Biased Estimates: û : (X1 + 2X2 + 3X3)/6 & ü : (X1 + 4X2 + X3)/6

[Alex_Of_Darkness]

Biased Estimates: û : (X1 + 2X2 + 3X3)/6 & ü : (X1 + 4X2 + X3)/6

Hi everyone, hopefully you'll be able to help me with this problem that is giving me headaches.

X1, X2, X3 are three random variables from a population with a mean "u" and a variance "σ2".

There is two estimators : û : (X1 + 2X2 + 3X3)/6 & ü : (X1 + 4X2 + X3)/6

I need to find if they are biased or not, if they are I need to calculate its bias.

I know that if u = û and u = ü there will be no bias but since we don't know anything about u I have no clue how to solve that. There is also 3 other subquestions but I guess that if I understand how to solve this one, I might be able to solve the other three by myself.

Thanks a lot in advance everyone!

 

[tkhunny]

Hi everyone, hopefully you'll be able to help me with this problem that is giving me headaches.

X1, X2, X3 are three random variables from a population with a mean "u" and a variance "σ2".

There is two estimators : û : (X1 + 2X2 + 3X3)/6 & ü : (X1 + 4X2 + X3)/6

I need to find if they are biased or not, if they are I need to calculate its bias.
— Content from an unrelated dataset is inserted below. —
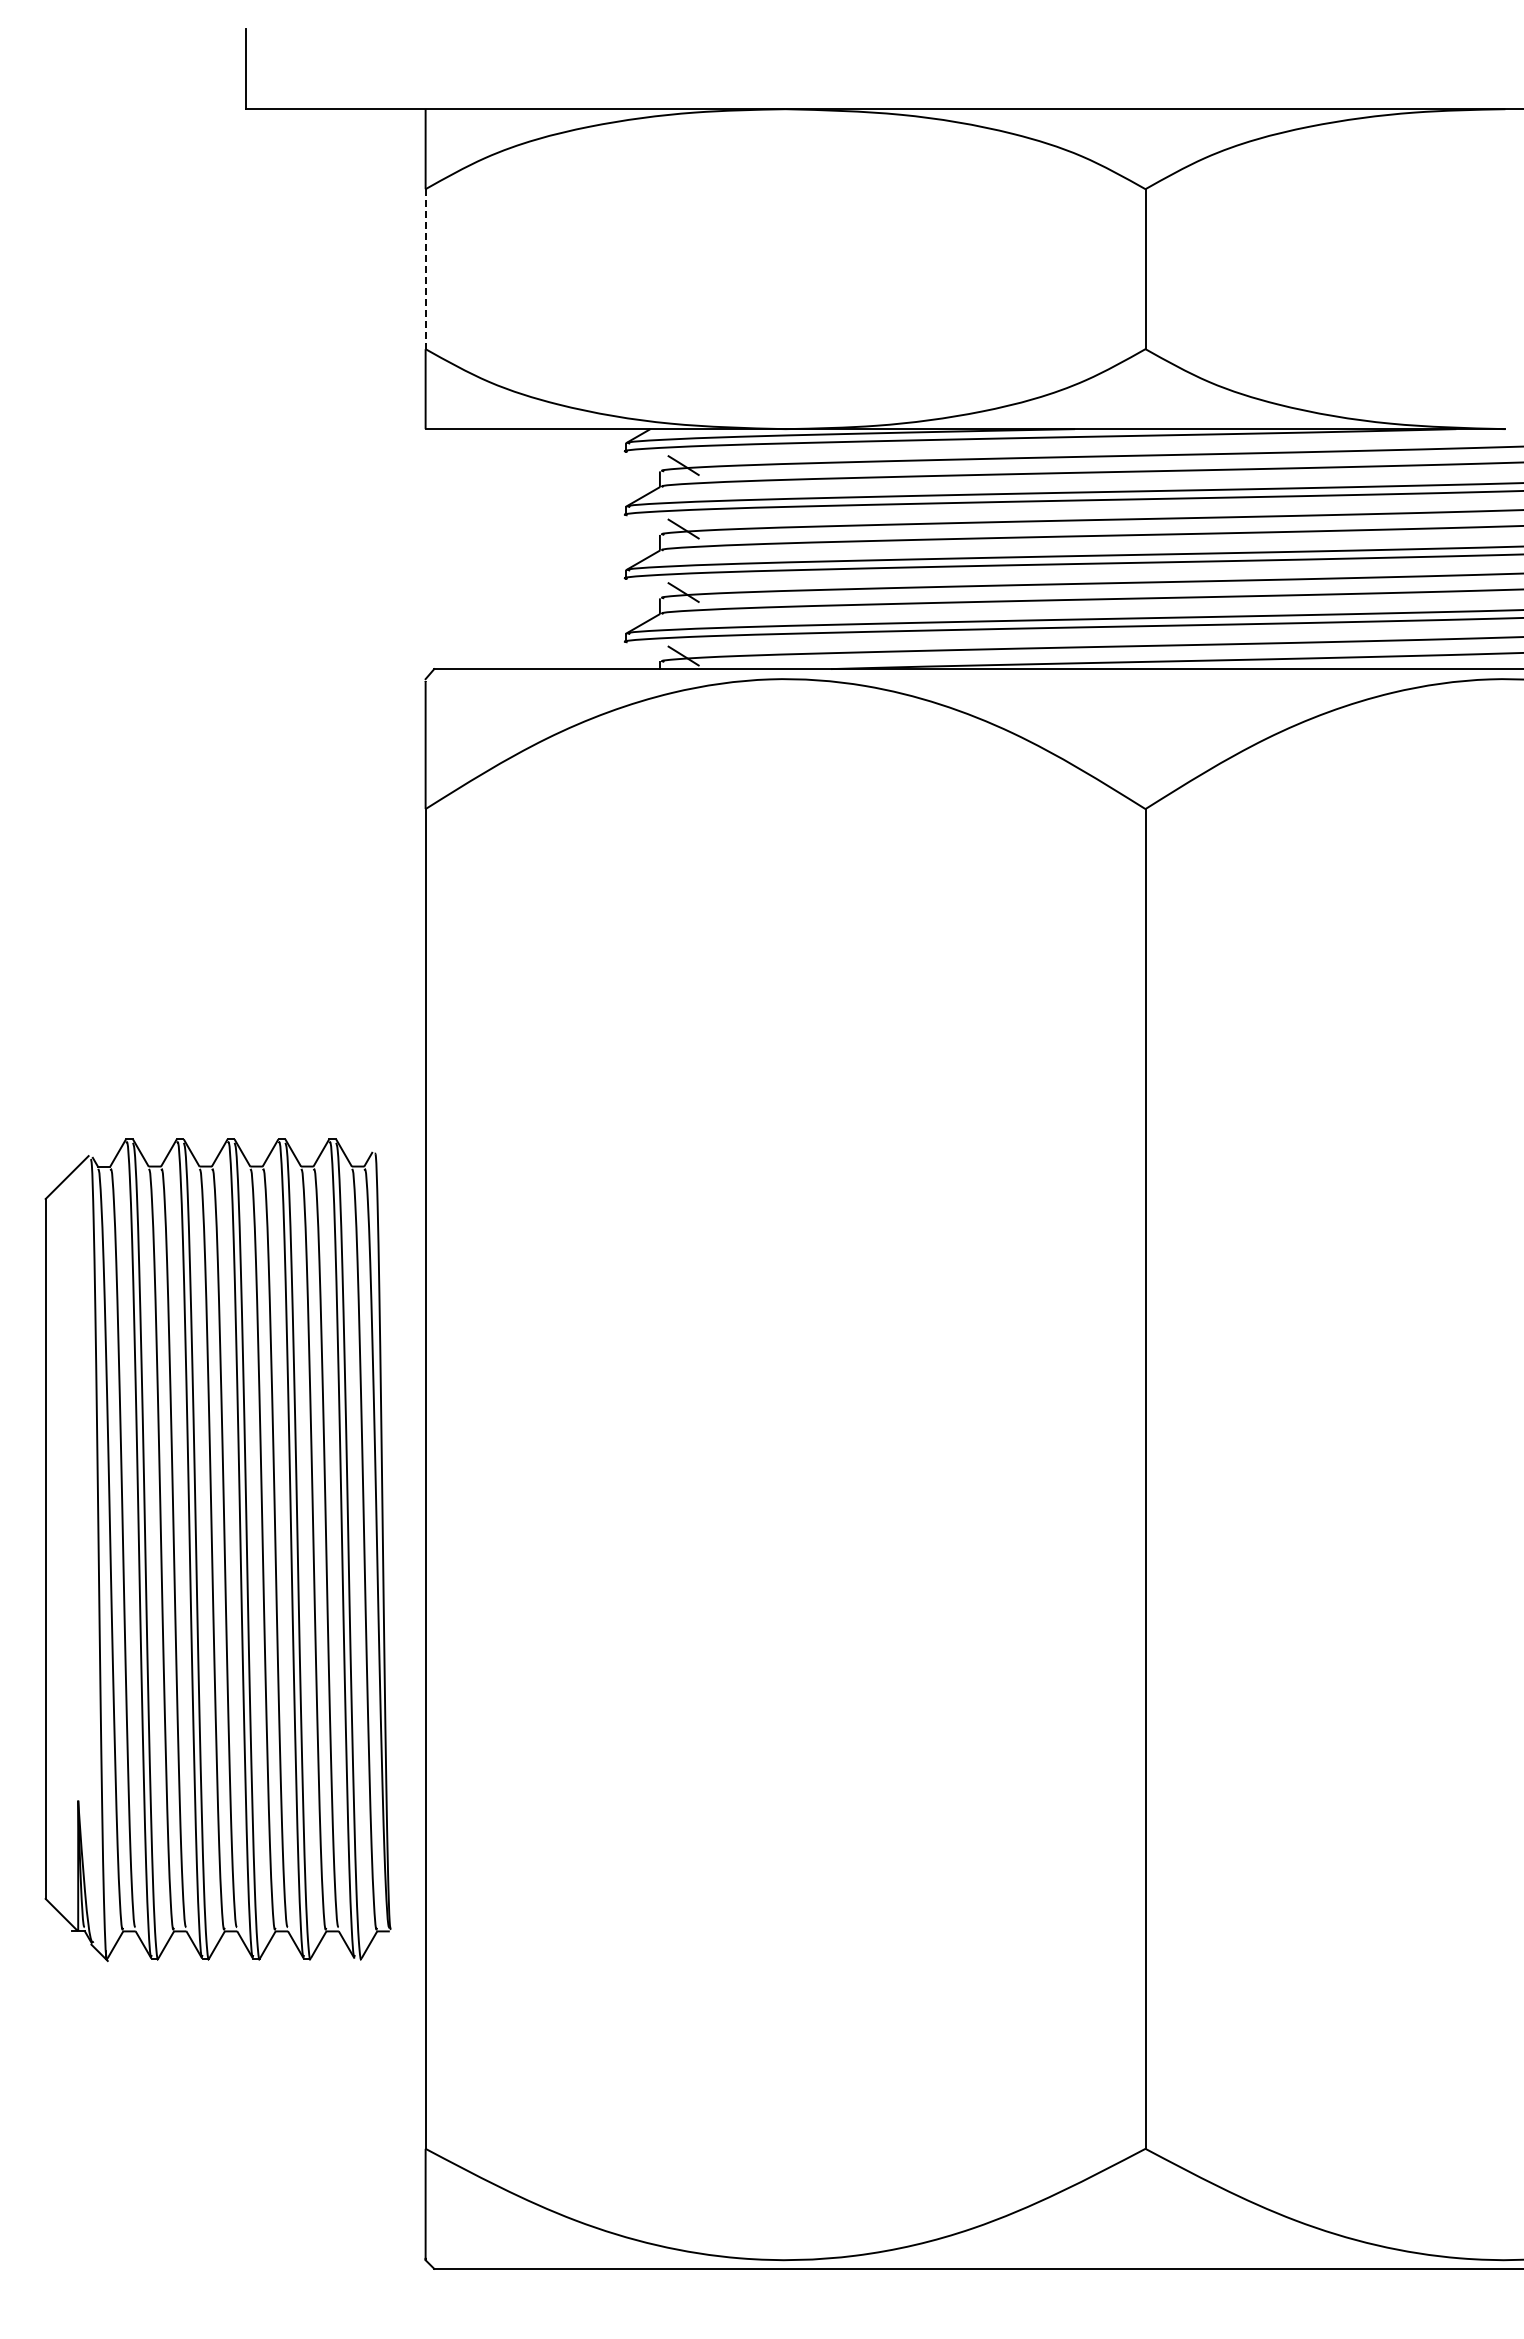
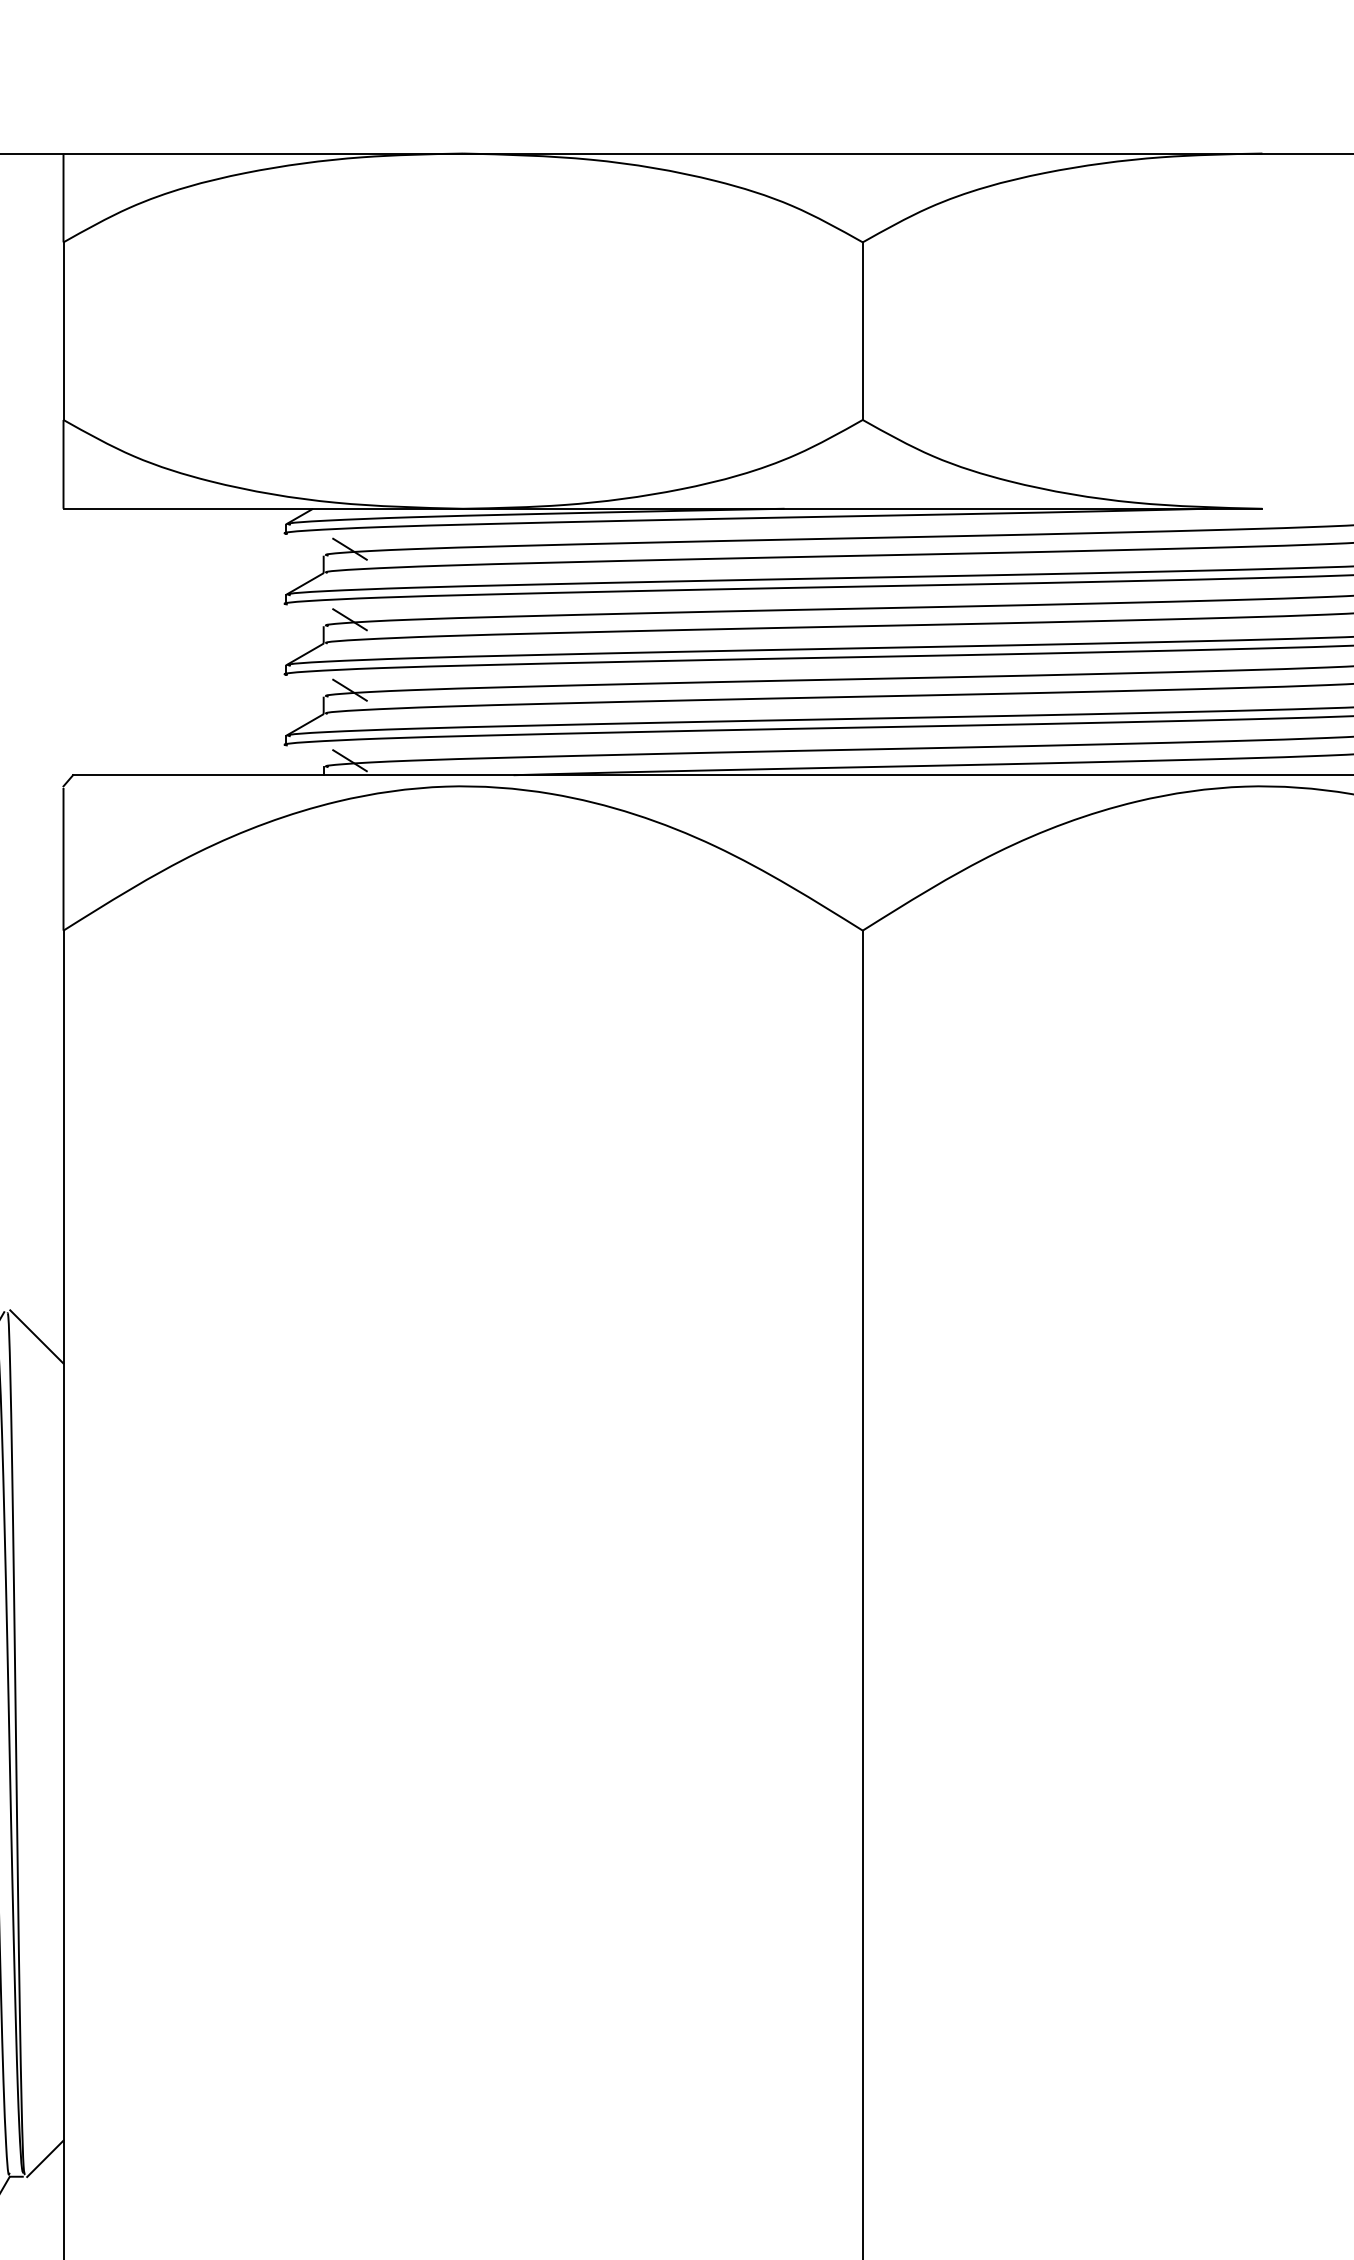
line: (425, 269) -> (63, 331), dashed -> solid
line: (401, 1175) -> (36, 1337), added
line: (408, 1914) -> (44, 2157), added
I know that if u = û and u = ü there will be no bias but since we don't know anything about u I have no clue how to solve that. There is also 3 other subquestions but I guess that if I understand how to solve this one, I might be able to solve the other three by myself.

Thanks a lot in advance everyone!

What do you get for the Expected Value of your estimators?

Can we assume \(\displaystyle E[X_{1}] = \mu\)?

 

[Alex_Of_Darkness]

What do you get for the Expected Value of your estimators?

Can we assume \(\displaystyle E[X_{1}] = \mu\)?

I'm not sure how I could calculate expected value with no information on X1, X2 and X3?

And why could we assume that \(\displaystyle E[X_{1}] = \mu\)?

 

[ksdhart2]

I'm not sure how I could calculate expected value with no information on X1, X2 and X3?

You have lots of information about X₁, X₂, and X₃. It's all in the problem text.

And why could we assume that \(\displaystyle E[X_{1}] = \mu\)?

Because the problem tells you as much. When in doubt, return to the definitions of the terms involved.

X1, X2, X3 are three random variables from a population with a mean \(\displaystyle \mu\) and a variance \(\displaystyle \sigma^2\)

So you have three random variables. Well, what's a random variablehttps://www.mathsisfun.com/data/random-variables.html? I've linked a page from the website MathIsFun if you need a refresher. More specifically, what is the expected value of a random variable? I mean just in general, the concept, not any specific random variable.

As an example, suppose you toss 3 coins. Let X be the number of heads observed. How would we calculate the expected value of X? Let's use the formula: \(\displaystyle \displaystyle E(X) = \sum_{x \in X} x \cdot P(X = x)\). We know P(X = 3) = 1/8; P(X = 2) = 3/8; P(X = 1) = 3/8; and P(X = 0) = 1/8. That means \(\displaystyle E(X) = 3 \cdot \dfrac{1}{8} + 2 \cdot \dfrac{3}{8} + 1 \cdot \dfrac{3}{8} + 0 \cdot \dfrac{1}{8} = \dfrac{3}{8} + \dfrac{6}{8} + \dfrac{3}{8} = \dfrac{12}{8} = \dfrac{3}{2}\)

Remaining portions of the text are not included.